Qasqas applied for and received a grant from Edmonton Community Foundation’s (ECF) Rapid Response Fund. The $18,400 grant made a huge impact on the lives of the Edmonton women and children.

“Their lives were already in turmoil,” Qasqas said. The risk of illness with COVID-19 was an added threat, physically and mentally.

This is one of the reasons why ECF decided to fund the program.

“It’s hard for many of us to understand what these women and children are facing,” Craig Stumpf-Allen, ECF’s Director of Grants and Community Engagement, says. “They might be new to Canada, facing language and cultural barriers, and experiencing family violence. Add to that, the challenges created by the pandemic which are hitting the most vulnerable in our community the hardest.”

In Edmonton, Nisa Homes can shelter 12 women and children in need. Generally, the stay is three months to help women establish an independent life, but “we will not send anybody out after three months if they are not ready,” Qasqas said.

With safe and supportive housing at its core, Nisa Homes also provides food, medicine, and transportation, as well as language skills assistance, community resource links, financial assistance, mental health, short term supportive and confidential counselling, as well as spiritual support.

The grant covers the hiring of two extra relief workers for four months, to assist with the increase of the pandemic-related workload for the five permanent staff of two social workers, a relief worker, a counsellor, and a house manager.

The funds also helped with added cleaning and sanitizing protocols with COVID-19. And to minimize their clients’ risks of exposure, funds are being used to purchase food and items that otherwise are left up to the women to purchase. This way ,the women don’t have to leave the house as much, making an already stressful transition a little less so. Bit by bit.

The health, safety, and assistance needed for clients to rebuild their lives are things that Qasqas takes very personally.

“This organization makes such an amazing impact on so many people’s lives. People, who at some point wondered to themselves, ‘Is this it? Is this as good as it’s going to get for me?’ And then they arrive here and realize that the best is yet to come.”

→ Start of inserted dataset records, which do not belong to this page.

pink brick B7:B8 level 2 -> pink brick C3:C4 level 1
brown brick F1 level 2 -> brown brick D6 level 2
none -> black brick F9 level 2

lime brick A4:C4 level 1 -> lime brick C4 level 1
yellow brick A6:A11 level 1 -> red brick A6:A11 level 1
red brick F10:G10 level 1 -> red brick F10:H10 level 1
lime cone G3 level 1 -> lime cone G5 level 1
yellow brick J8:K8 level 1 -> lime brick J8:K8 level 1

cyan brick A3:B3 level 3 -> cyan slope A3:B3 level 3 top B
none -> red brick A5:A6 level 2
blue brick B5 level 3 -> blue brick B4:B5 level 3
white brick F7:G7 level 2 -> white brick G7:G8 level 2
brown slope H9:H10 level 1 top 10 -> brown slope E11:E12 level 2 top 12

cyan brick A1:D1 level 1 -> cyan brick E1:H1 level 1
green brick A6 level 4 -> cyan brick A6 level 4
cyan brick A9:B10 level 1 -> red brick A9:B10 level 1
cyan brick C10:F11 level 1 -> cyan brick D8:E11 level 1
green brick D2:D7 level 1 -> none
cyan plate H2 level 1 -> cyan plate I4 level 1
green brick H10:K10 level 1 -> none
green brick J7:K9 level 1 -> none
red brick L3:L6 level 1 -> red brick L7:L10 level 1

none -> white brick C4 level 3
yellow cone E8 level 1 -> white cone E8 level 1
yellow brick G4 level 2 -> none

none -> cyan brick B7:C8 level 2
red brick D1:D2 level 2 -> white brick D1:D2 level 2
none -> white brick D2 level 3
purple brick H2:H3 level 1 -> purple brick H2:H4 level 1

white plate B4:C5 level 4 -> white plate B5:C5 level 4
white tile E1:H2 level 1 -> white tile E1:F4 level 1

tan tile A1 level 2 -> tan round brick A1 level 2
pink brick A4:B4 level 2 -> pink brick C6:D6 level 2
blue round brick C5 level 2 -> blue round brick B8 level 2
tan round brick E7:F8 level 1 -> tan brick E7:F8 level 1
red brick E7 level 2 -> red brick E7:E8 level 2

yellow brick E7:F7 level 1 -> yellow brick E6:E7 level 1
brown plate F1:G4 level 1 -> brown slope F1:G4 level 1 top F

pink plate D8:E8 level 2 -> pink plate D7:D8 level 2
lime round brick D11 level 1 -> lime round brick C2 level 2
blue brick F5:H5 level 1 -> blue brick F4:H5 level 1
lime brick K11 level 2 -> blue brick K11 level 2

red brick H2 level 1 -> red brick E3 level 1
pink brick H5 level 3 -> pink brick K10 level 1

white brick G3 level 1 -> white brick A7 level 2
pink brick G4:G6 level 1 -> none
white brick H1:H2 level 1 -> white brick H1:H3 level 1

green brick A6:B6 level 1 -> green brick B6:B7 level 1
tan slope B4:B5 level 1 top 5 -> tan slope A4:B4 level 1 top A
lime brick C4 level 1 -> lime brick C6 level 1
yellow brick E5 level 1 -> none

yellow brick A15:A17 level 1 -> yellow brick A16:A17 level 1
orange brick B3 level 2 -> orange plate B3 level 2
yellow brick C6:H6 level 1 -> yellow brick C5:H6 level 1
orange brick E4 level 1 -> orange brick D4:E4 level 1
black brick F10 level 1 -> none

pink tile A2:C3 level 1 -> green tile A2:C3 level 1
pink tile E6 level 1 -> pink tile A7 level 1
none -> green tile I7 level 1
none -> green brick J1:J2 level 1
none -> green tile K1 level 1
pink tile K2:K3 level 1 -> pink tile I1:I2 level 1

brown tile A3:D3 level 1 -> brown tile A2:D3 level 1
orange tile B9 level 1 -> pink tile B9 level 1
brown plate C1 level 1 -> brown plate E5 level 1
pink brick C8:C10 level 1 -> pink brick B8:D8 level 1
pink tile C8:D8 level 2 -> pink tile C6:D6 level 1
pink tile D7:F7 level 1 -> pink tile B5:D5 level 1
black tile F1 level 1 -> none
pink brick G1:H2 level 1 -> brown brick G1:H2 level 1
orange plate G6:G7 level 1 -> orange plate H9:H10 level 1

Comments from the women who have passed through the shelter range from “Nisa Homes made me feel like I had family,” to “I now have everything I need,” to “Happiest time of my life.”

It’s a dramatic transformation as women arrive in distress and walk into the house. Within moments, Qasqas says, she hears the words “thank you.”

“And you can tell that it’s not just them being polite. It’s the sense of relief, and that it’s a new beginning — a better beginning — for them.”